Wednesday, April 08, 2015
This column appeared at CatholicPhilly on 8 April 2015.
Mary of Magdala went and announced to the disciples, “I have seen the Lord,” and what he told her. John 20:18
A musical friend posted on her Facebook feed, “Jesus is risen, but the music ministry has collapsed in exhaustion.” I, too, had gone home after the Easter Vigil, wearily joyous after a long week of work peppered with rehearsals, liturgies and three late nights of vigil. Following a night of trumpet blasts, where our voices shook the walls of the church, Easter day was quiet and still.
This morning I laid my breviary on the kitchen counter, and while the water came to a boil and my tea brewed, prayed Morning Prayer for Easter before I went to work. The Church celebrates Easter as an octave, eight full days of feasting, so each morning, the prayers replay Easter. The same psalms. The same antiphons. A sparkling feast hiding within an ordinary day.
Did this Easter change anything for me? Or exhausted from Easter, will I let the brilliant alleluias fade from my consciousness?

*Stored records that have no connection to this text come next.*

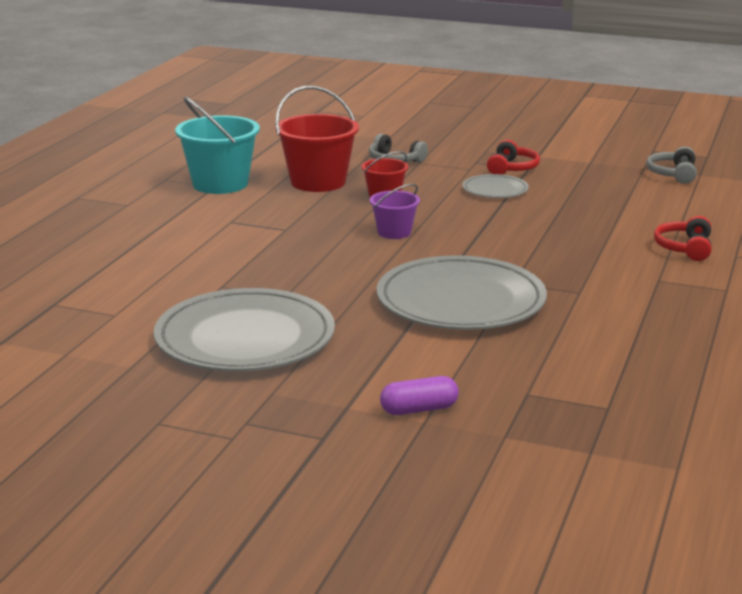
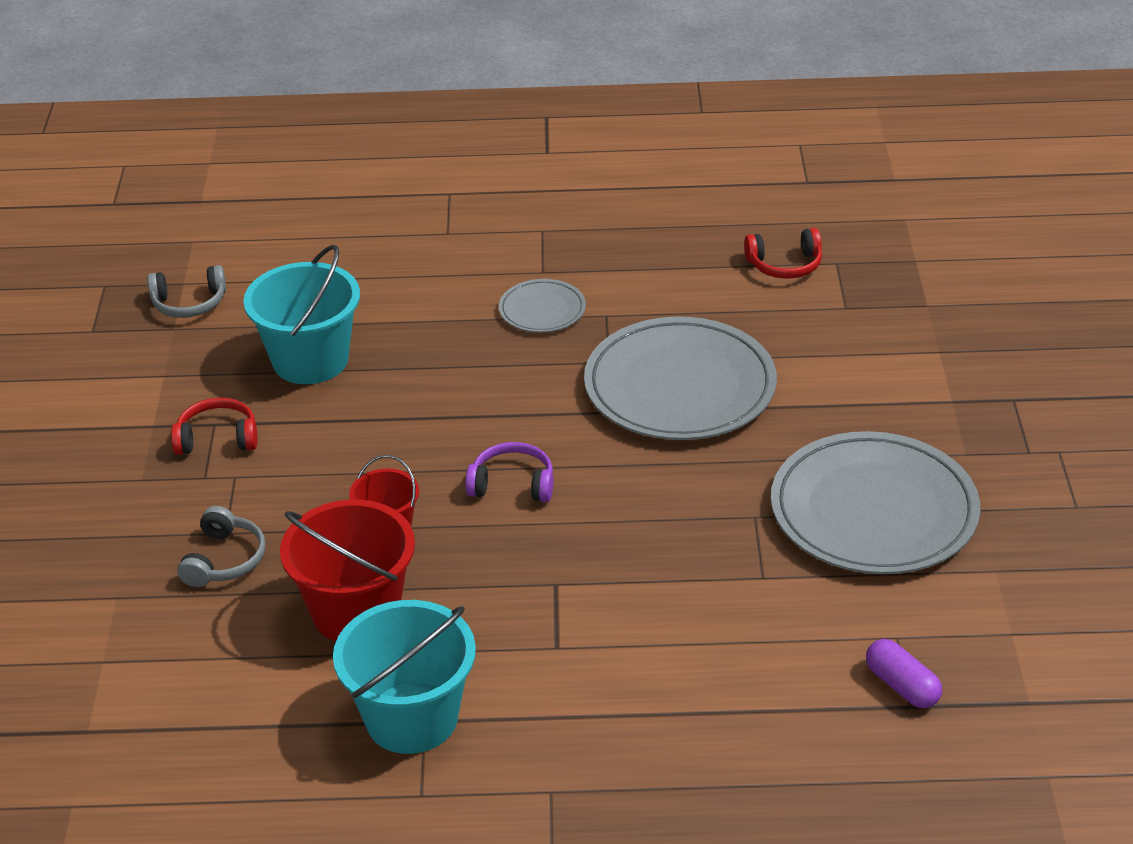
camera: 110 degrees left, 15 degrees up
(394, 232) = (512, 484): purple bucket -> purple headphones
(419, 409) = (921, 359): purple capsule -> purple capsule (902, 686)
(495, 190) = (315, 435): grey plate -> grey plate (542, 310)
(581, 197) = (310, 360): none -> turquoise bucket
(684, 248) = (443, 266): red headphones -> red headphones (785, 265)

I find myself wondering what happened to Mary Magdalene, who in John’s Gospel encounters the newly risen Christ in the garden. Can I proclaim with such calm certainty what she did that Easter morning: “I have seen the Lord”?
Last week Pope Francis reminded us that as Christians we are called to be “sentinels of the morning.” We should be people who know how to see Christ, not just on an altar, suspended high in a glittering chalice, but in our ordinary days, planted in the middle of the aisle at the Acme and huddled on a street corner in Philadelphia.
Dorothy Day, who established the Catholic Worker movement in the early 20th century, wrote that many people wondered how she was able to see Christ in the people she served and served with. “It is an act of faith,” she said, “constantly repeated.”
The octave celebration of Easter, with its continually repeating round of prayer mixed into my daily routine, is a powerful reminder to me that Christ is risen, here and now, in the everyday as much as in the glorious liturgies of Easter. And that good news is to be proclaimed again and again, here is Christ, among us. Here is Christ, in need. Here is Christ, come and receive.
It is an act of faith, constantly repeated: I have seen the Lord. And once I have seen him, how can I not bend down to anoint his feet with perfumes, or to offer him a meal, or something to drink when he thirsts?
May the Light we carried into the Church on Easter never be exhausted, but still be found burning in the day and months to come.